Patwardhan began filming Vasudhaiva Kutumbakam in the late 1990s, even as he worked on his other projects, including War and Peace, Jai Bhim Comrade, and Reason. In Vasudhaiva Kutumbakam, we meet the director’s parents, Wasudev and Nirmala Patwardhan, the renowned potter.

Anand Patwardhan with his parents Wasudev and Nirmala Patwardhan. Photo by Simantini Dhuru.

We learn of how his parents met and fell in love. Home video footage of the charismatic pair reveal their loving rapport with their son. As time passes, we see the couple tackling illness and infirmity.

We bear witness to Nirmala Patwardhan’s passing in 2008 and then Wasudev Patwardhan’s demise in 2010. These unsentimental and yet poignant moments tell us as much about Anand Patwardhan’s upbringing as about the distinctive personalities of his parents.
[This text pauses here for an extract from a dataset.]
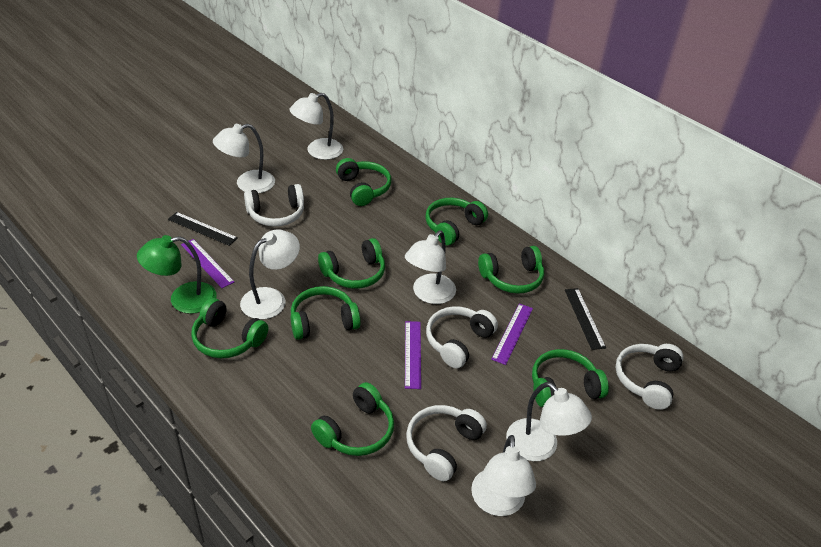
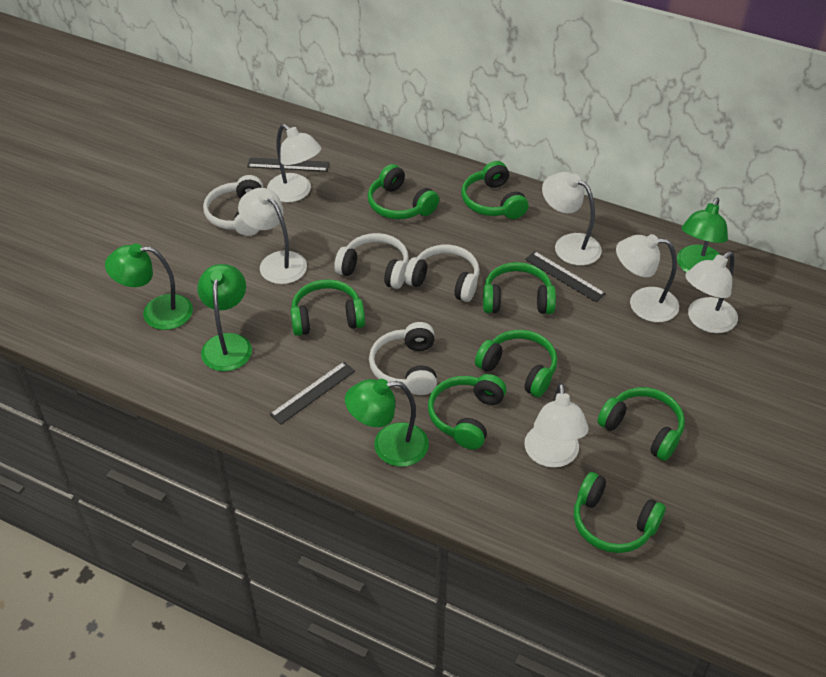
black ruler: 2 -> 3
green lamp: 1 -> 4
purple ruler: 3 -> 0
We also meet other members of Patwardhan’s family. Two of them feature prominently in Vasudhaiva Kutumbakam: Patwardhan’s paternal uncles Achyut Patwardhan and Purushottam Patwardhan.

Both were revolutionaries during the freedom struggle. In tracing his lineage to these freedom fighters, as well as resurrecting their contributions, Anand Patwardhan serves a reminder of the multiple strands of thought that characterised the anti-colonial struggle as well as the immediate years after Independence.

Purushottam Patwardhan (left) and Achyut Patwardhan. Courtesy Anand Patwardhan.

The Patwardhan clan extended to Karachi, where Nirmala Patwardhan’s relatives resided. In the city to make War and Peace, Anand Patwardhan rediscovers the humanity that defies borders, government policies, and anti-Pakistan rhetoric.

Filmed in Patwardhan’s trademark unvarnished style, and edited by him, Vasudhaiva Kutumbakam has a never-before-seen quality of intimacy laced with nostalgia. For followers of Patwardhan’s work, Vasudhaiva Kutumbakam is nothing less than documentary gold unearthed by the creator himself – rare from a filmmaker who proved to be an enigmatic biographical subject in RV Ramani’s Hindustan Hamara (2013).

Some of the most affectionate and affecting sequences revolve around Patwardhan’s parents, both of whom bravely face their health problems. Patwardhan’s father, in particular, emerges as jovial and resolute, refusing to let his beloved wife’s death or his physical condition mar his spirit.

Patwardhan’s investigate attributes are on display too, whether in the probe into the forgotten efforts of his uncles to imagine a new India, or in the sequence where he gently questions a young boy on the source of a rumour targeting Muslims. In this latter sequence, the film’s mesh of private and professional, inward-looking and outwardly, memory and the present, comes vividly alive.

Mahatma Gandhi with Nirmala Patwardhan (to his left). Courtesy Anand Patwardhan.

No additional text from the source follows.